BuildKit default GC policies are pretty aggressive, since they prune build caches older than 48 hours when they exceed 512 MB, but this is configurable.

Here are some additional examples:

Dockerfile

FROM alpine:3 AS apk
RUN --mount=type=cache,sharing=locked,target=/var/cache/apk \
    apk add -U curl

FROM debian:bullseye-slim AS apt
RUN --mount=type=cache,sharing=locked,target=/var/lib/apt \
    --mount=type=cache,sharing=locked,target=/var/cache/apt \
    rm -f /etc/apt/apt.conf.d/docker-clean \
    apt-get update && \
    apt-get upgrade -y && \
    apt-get install -y --no-install-recommends curl

FROM python:3.12-alpine AS pip
RUN python -m venv .venv
COPY requirements.txt .
RUN --mount=type=cache,target=/root/.cache/pip \
    ./.venv/bin/pip install -r requirements.txt

FROM node:20-slim AS yarn
COPY package.json yarn.lock .
RUN --mount=type=cache,target=/usr/local/share/.cache/yarn \
    yarn install --frozen-lockfile --production

§
Multi-step pipelines

In some pipelines, building a Docker image is only one of many steps, typically among the final ones. So if you want to test your application, you will usually have a dedicated step where you will encounter exactly the same caching issues when downloading and building the dependencies prior to running the tests.

With GitHub Actions for example, these difficulties are mostly handled by third-party packages which provide appropriate caching hooks. Container-oriented solutions like Drone CI or GitLab's Docker-based runners will typically have you use a base image like golang:1.23-alpine for the ephemeral test container and run go test commands directly inside it, without giving a good solution for caching.

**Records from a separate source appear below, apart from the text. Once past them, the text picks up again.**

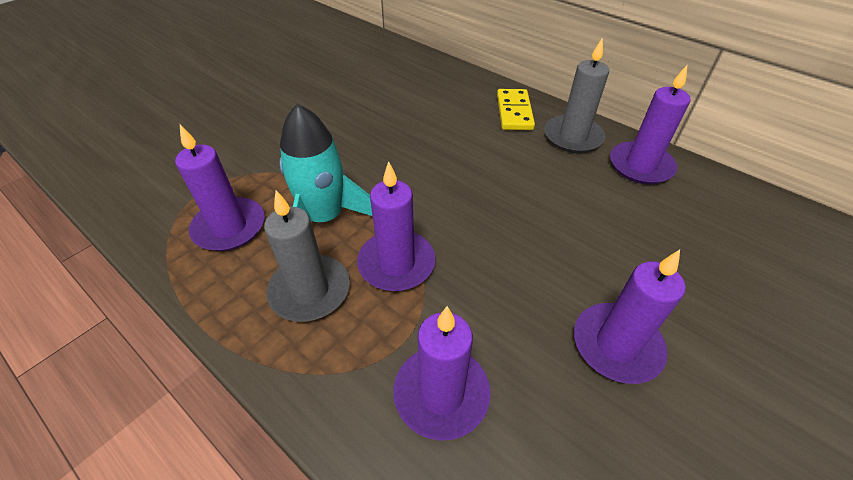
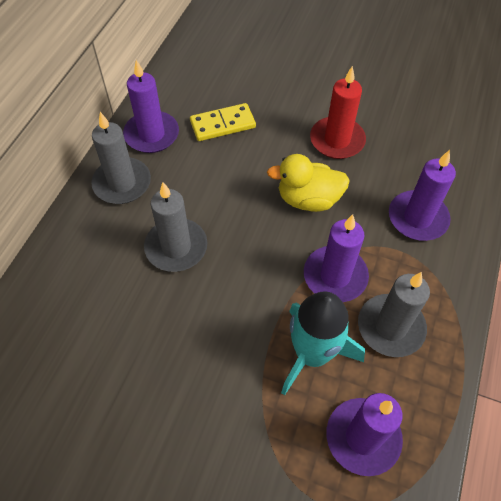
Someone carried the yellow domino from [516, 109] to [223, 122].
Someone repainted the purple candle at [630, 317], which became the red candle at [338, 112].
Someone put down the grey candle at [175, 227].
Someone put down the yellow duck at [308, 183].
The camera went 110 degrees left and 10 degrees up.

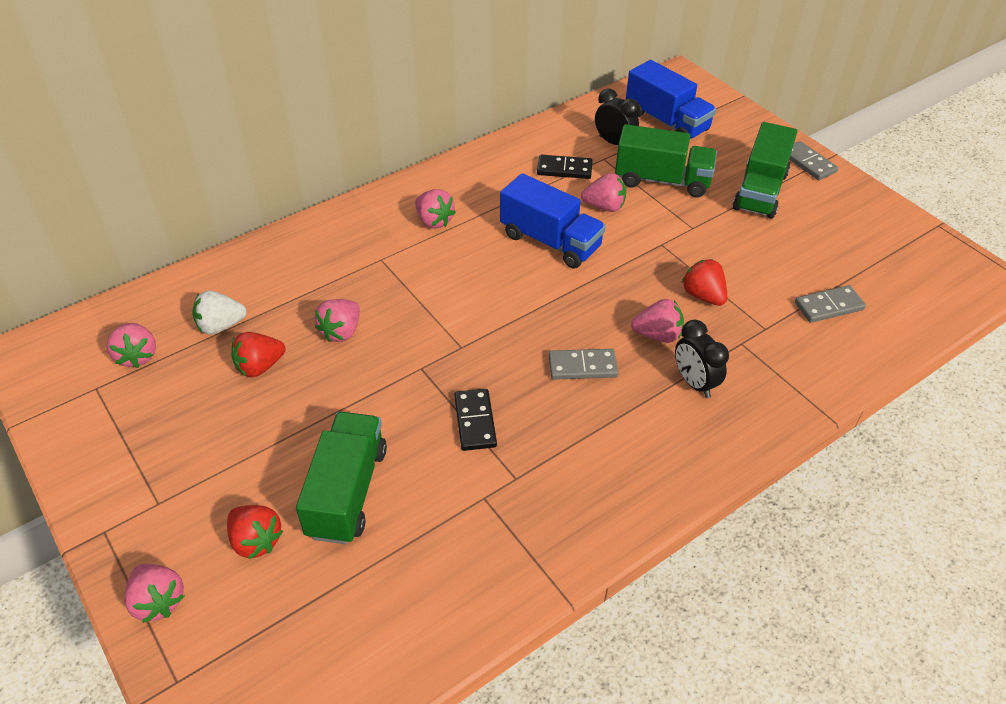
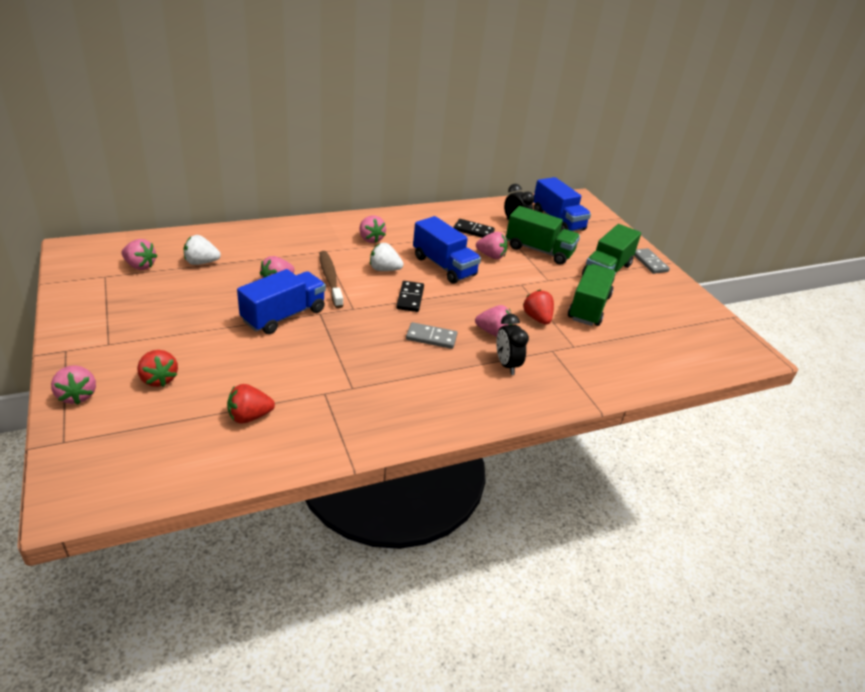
Someone rotated the pink strawberry at [131, 345] by 60 degrees counterclockwise.
Someone carried the red strawberry from [258, 354] to [251, 403].
Someone carried the green truck from [341, 478] to [592, 295].
Someone carried the black domino from [475, 420] to [410, 296].
Someone took away the grey domino at [830, 304].
Someone put down the blue truck at [281, 301].
Someone put down the brown toothbrush at [331, 279].
Someone put down the white strawberry at [386, 257].
The camera went 10 degrees right and 10 degrees down.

In this section, you will see how you can reuse the caching strategies from the previous section by implementing intermediate stages directly in the Dockerfile, which are then used by each pipeline stage.

§
Building a test image

First, let's add some tests:

main_test.go

package main

import (
    "strings"
    "testing"
)

func TestRunID(t *testing.T) {
    if !strings.HasPrefix(RunID(), "RunID-") {
        t.Fatalf("RunID doesn't start with \"RunID-\"")
    }
}

Executing this test locally is just a matter of running go test, which works the same way inside a Dockerfile:

Dockerfile

FROM golang:1.23-alpine AS base
WORKDIR /src
COPY go.mod go.sum .
RUN --mount=type=cache,target=/go/pkg/mod \
    --mount=type=cache,target=/root/.cache/go-build \
    go mod download -x
COPY . .

FROM base AS test
RUN --mount=type=cache,target=/go/pkg/mod \
    --mount=type=cache,target=/root/.cache/go-build \
    go test -v ./...

FROM base AS build
RUN --mount=type=cache,target=/go/pkg/mod \
    --mount=type=cache,target=/root/.cache/go-build \
    go build -x -ldflags='-s -w' -trimpath -o /app .

FROM scratch
COPY --from=build /app /app
CMD ["/app"]

Since the final image doesn't depend on the test target, you have to invoke it explicitly with the --target <name> build option:

Console

$ docker build -t foo . --target test

If you invalidate the layer cache (for instance by adding a dummy environment variable before the RUN instruction) and you re-run the build command, the tests are considered cached by go test since there is no change to the source code and the previous run was saved to the cache volume:

Console

$ docker build -t foo . --target test --progress=plain
...
#10 1.006 === RUN   TestRunID
#10 1.006 --- PASS: TestRunID (0.00s)
#10 1.006 PASS
#10 1.006 ok    example.com/hello       (cached)
...

You could as easily add a lint stage using a base image for golangci-lint:

Dockerfile

FROM golangci/golangci-lint:v1.63.4-alpine AS lint
COPY . .
RUN --mount=type=cache,target=/go/pkg/mod \
    --mount=type=cache,target=/root/.cache/go-build \
    --mount=type=cache,target=/root/.cache/golangci-lint \
    golangci-lint run -v

This works as long as your tests can be contained inside the image build process.

§
Running a test image

What happens if your tests depend on an external system like a database? Instead of running the test directly with RUN, you could prepare everything inside the image and use CMD to define the runtime test command. You would then set relevant environment variables like DATABASE_HOST and run both the database and the test image you've just built to execute your tests.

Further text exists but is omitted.